Making good on his pledges, Washington wrote impassioned letters to Congress on behalf of the officers’ finances. In one to Joseph Jones, he said that Congress shouldn’t rely on him again to “dispel other clouds, if any should arise, from the causes of the last.”60 Perhaps he sensed that a deity couldn’t step down from the clouds more than once without dispelling his mystique. He had tamed his mutinous officers and established congressional supremacy in the nick of time. A few days later he received word that a preliminary peace treaty had been signed in Paris. In mid-April Congress ratified the treaty, leading to a formal cessation of hostilities eight years after the first shots rang out in Lexington and Concord.

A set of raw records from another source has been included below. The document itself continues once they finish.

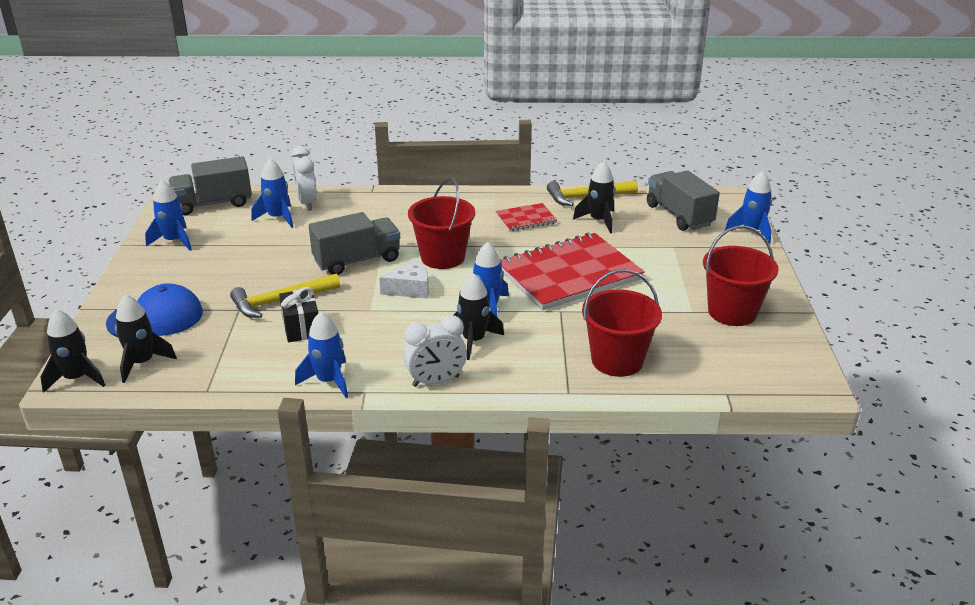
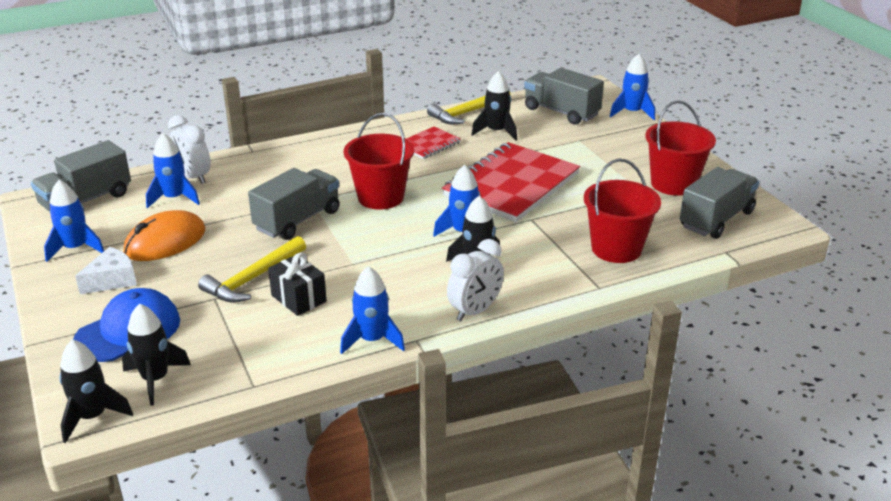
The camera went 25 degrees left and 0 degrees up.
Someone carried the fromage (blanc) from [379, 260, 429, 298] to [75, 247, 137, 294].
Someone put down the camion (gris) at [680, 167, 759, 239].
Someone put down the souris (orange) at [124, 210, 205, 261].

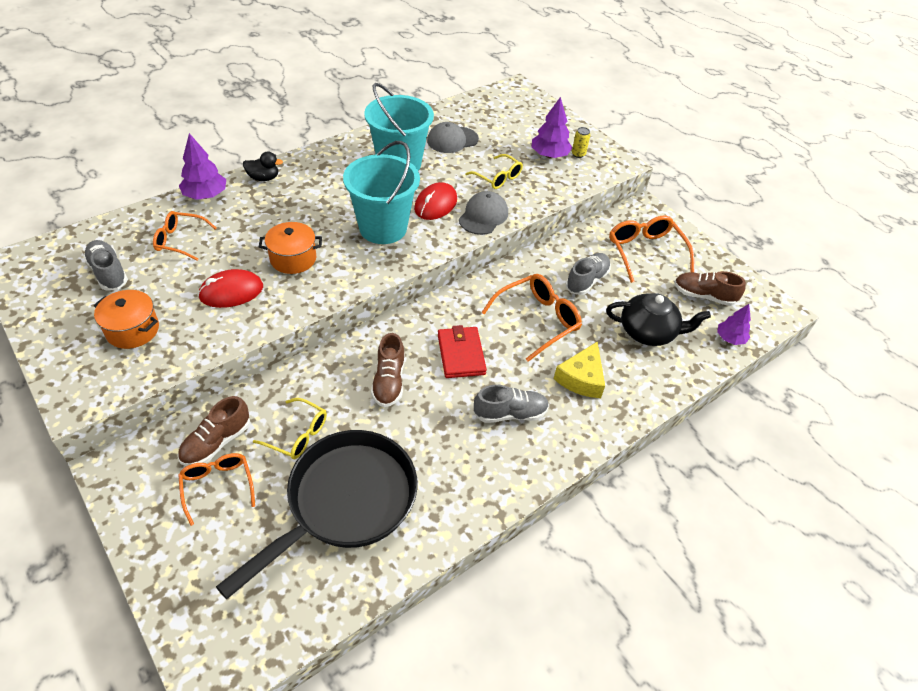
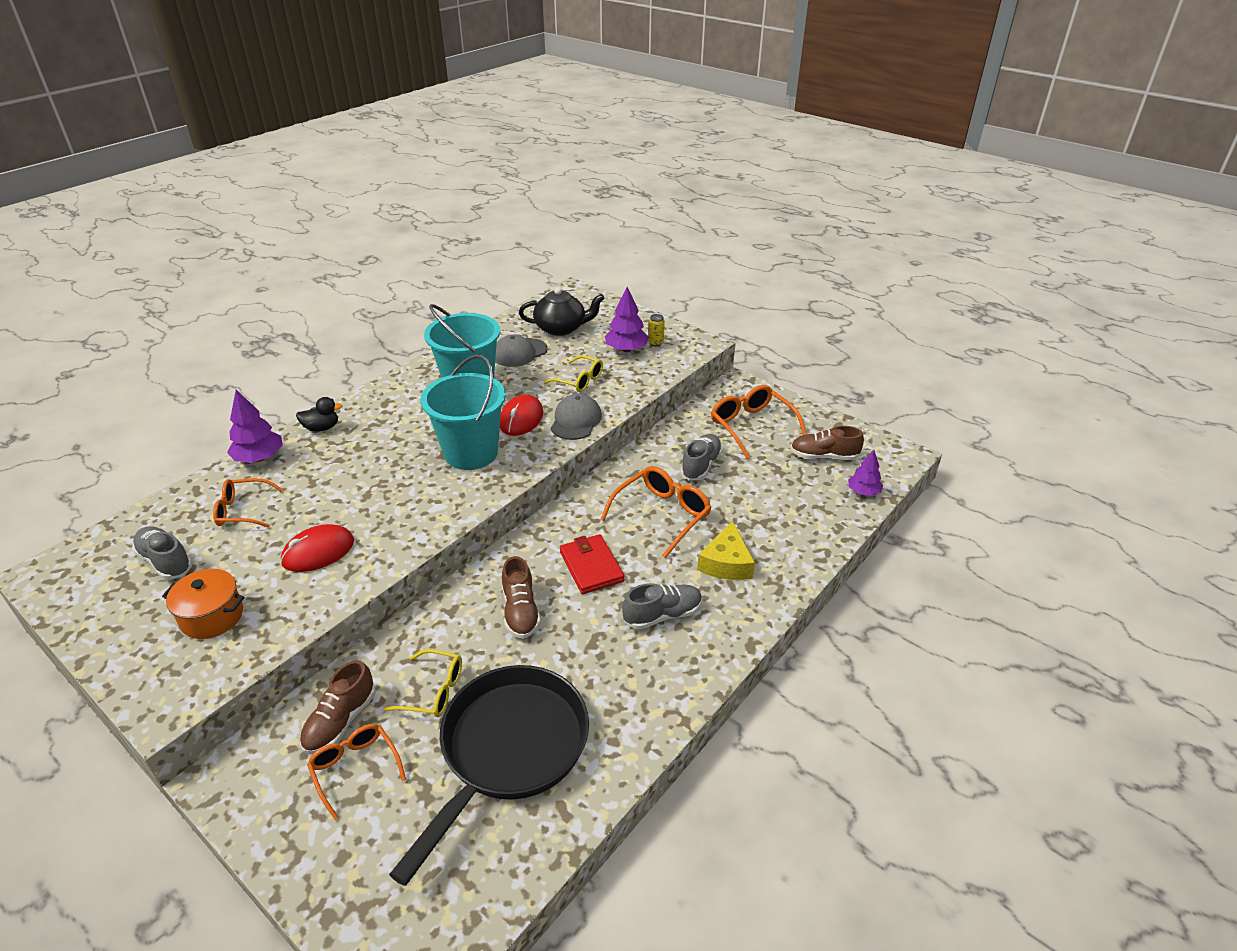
The camera went 10 degrees left and 10 degrees down.
Someone took away the marmite (orange) at [259, 222, 322, 274].
Someone carried the théière (noir) from [606, 293, 711, 346] to [519, 287, 605, 336].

The man who had pulled off the exemplary feat of humbling the most powerful military on earth had not been corrupted by fame. Though quietly elated and relieved, he was neither intoxicated by power nor puffed up with a sense of his own genius. On April 15 a Jamaican visitor dined with Washington at his Newburgh headquarters and was amazed at the simplicity of the scene: “The dinner was good, but everything was quite plain. We all sat on camp stools . . . Mrs. W[ashington] was as plain, easy, and affable as [the general] was and one would have thought from the familiarity which prevailed here that he saw a respectable private gentleman dining at the head of his own family.”61 Washington shunned the conqueror’s bravado. “In his dress he was perfectly plain—an old blue coat faced with buff, waistcoat and britches . . . seemingly of the same age and without any lace upon them composed his dress,” the visitor wrote. “His shirt had no ruffles at the wrists, but [was] of very fine linen . . . His hair is a little gray and combed smoothly back from the forehead and in a small queue—no curls and but very little powder to it. Such is the man, but his character I cannot presume to describe—it is held in the highest veneration over the whole continent.”62

CHAPTER THIRTY-SIX


Closing the Drama with Applause


BY THE SPRING OF 1783 George Washington had visibly aged, as evidenced by his gray hair and failing eyesight. “He was fine-looking until three years ago,” an aide to Rochambeau had reported a year earlier, adding that “those who have been constantly with him since that time say that he seems to have grown old fast.” 1 It could only have saddened a man of his athletic vitality to feel his powers begin to ebb. One great blow to Washington’s sense of well-being was the steady deterioration of his teeth. While in the eyes of posterity his dental problems rank among his best-known attributes, he did everything he could to screen the trouble from contemporaries. An air of extreme secrecy shrouded his dealings with dentists, as if he were dabbling in a dark, shameful art. Perhaps he sensed that nothing could subvert his heroic image more unalterably than derisory sniggers about his teeth.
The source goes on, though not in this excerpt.